23. Follow the guidelines scrupulously when you submit your material.
24. While you are waiting for your rejection slip, start again back at step 1 for your next work.
25. When the rejection slip arrives, send the manuscript to the next market on your list, that same day.


Watt-Evans' Law: There is no idea so brilliant that a sufficiently ham-handed writer can't make an unreadable story out of it.

Feist's Corollary to Watt-Evans' Law: There is no idea so stupid that a sufficiently talented writer can't make a readable story out of it.


Yog's Law: Money flows toward the writer.

James D Macdonald

Pen Names

Q. Why was the little drop of ink crying?

A. His daddy was in the pen and he didn't know how long the sentence was....


I write under several different names, including my own.

One reason is to differentiate the genres you're working in. If you write manly action and sweet romance, you might pick a Manly Action name for one, and a Sweet Romance name for the other, just so your fans won't get confused when they pick up a book by their favorite author and discover that it's far different from what they expected.

If you're prolific, you might write under various names to avoid competing with yourself.

I do share a name with some other writers. That's one reason I use my middle initial -- to differentiate me from them.

When you're picking a name, don't pick anything that's difficult to spell or embarassing to say. Anything else is pretty much okay.

James D Macdonald

Chapter Length

How many pages in a chapter?

This is as close to a meaningless question as you can get. It's like "How many letters in a word?" or "How many words in a sentence?"

I've seen novels with chapters ranging from a fraction of a page to the entire book being one long chapter.

Listen: Words are symbols for ideas or concepts. Sentences are made of words. Sentences convey thoughts through the relationships among the words. (A fraction of a word may be a sentence.)

Paragraphs are made of sentences. The paragraph is the smallest unit of meaning in a novel. The meaning comes from the relationships among the sentences. (A fraction of a sentence may be a paragraph.)

Scenes are made out of paragraphs. There are no fractional paragraphs. The meaning of the scene comes from the relationships among the paragraphs that make up the scene.

Chapters are made out of scenes. There are no fractional scenes. The meaning of the chapter comes from the relationships among the scenes.

How many pages in a chapter? How many scenes do you have, how long are they, and how do they relate to one another? At the point where one scene doesn't relate to the one that follows, put a chapter break.

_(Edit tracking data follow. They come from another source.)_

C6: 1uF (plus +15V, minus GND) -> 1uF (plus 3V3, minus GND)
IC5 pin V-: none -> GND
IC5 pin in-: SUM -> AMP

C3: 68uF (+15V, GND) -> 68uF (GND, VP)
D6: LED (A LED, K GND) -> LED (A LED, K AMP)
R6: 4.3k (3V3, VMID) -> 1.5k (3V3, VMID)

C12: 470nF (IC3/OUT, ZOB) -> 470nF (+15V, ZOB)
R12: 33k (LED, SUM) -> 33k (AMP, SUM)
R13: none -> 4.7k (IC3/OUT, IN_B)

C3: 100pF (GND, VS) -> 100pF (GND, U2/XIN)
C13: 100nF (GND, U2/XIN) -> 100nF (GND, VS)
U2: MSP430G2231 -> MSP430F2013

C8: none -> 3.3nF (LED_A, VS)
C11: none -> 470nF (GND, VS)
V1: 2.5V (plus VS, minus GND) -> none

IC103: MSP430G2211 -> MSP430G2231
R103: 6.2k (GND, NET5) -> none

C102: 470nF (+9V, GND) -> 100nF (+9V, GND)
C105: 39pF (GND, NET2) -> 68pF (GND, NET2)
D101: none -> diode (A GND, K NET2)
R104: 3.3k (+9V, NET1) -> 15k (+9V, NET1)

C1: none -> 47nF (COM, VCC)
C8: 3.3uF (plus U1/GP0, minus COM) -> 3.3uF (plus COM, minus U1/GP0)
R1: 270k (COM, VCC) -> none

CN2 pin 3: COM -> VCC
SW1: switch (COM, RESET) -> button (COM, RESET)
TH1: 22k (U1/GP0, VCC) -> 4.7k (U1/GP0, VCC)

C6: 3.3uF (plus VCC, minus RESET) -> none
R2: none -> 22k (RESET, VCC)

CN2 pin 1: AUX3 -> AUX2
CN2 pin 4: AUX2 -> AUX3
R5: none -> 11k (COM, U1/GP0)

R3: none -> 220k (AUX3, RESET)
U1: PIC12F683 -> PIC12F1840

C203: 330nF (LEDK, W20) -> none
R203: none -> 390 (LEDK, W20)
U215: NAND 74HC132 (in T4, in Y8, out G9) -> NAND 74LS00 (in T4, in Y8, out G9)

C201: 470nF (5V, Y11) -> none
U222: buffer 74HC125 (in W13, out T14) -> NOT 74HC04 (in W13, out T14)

The reader's mind can hold only a limited number of things at once. The reader's interest keeps moving. You should strive to make the source of information be the same as the source of interest.

And that's how long a chapter is.

Irene Keyes

Plot and Structure -- Pacing


Thanks for the postings -- very interesting.

Could you talk a bit about pacing? I read Jack Bickham's Scene and Structure recently and found the distinction between scene and "sequel" interesting. (Have you read it?) Simply put, he says that too much scene can make the story too fast-paced, and too much sequel (or reflection etc between scenes) can bog the story down.

I've tried using this idea as a guide and have found it helps some, but I still find my story flying along too quickly, as if I'm skating the surface.

Do you have any insights along these lines?

James D Macdonald


Pace is a function of detail. To slow down a scene, make it more detailed. To speed it up, remove detail.

We're beginning to get into the place where "art" lives, knowing where when and to what extent you'll need to vary your pace.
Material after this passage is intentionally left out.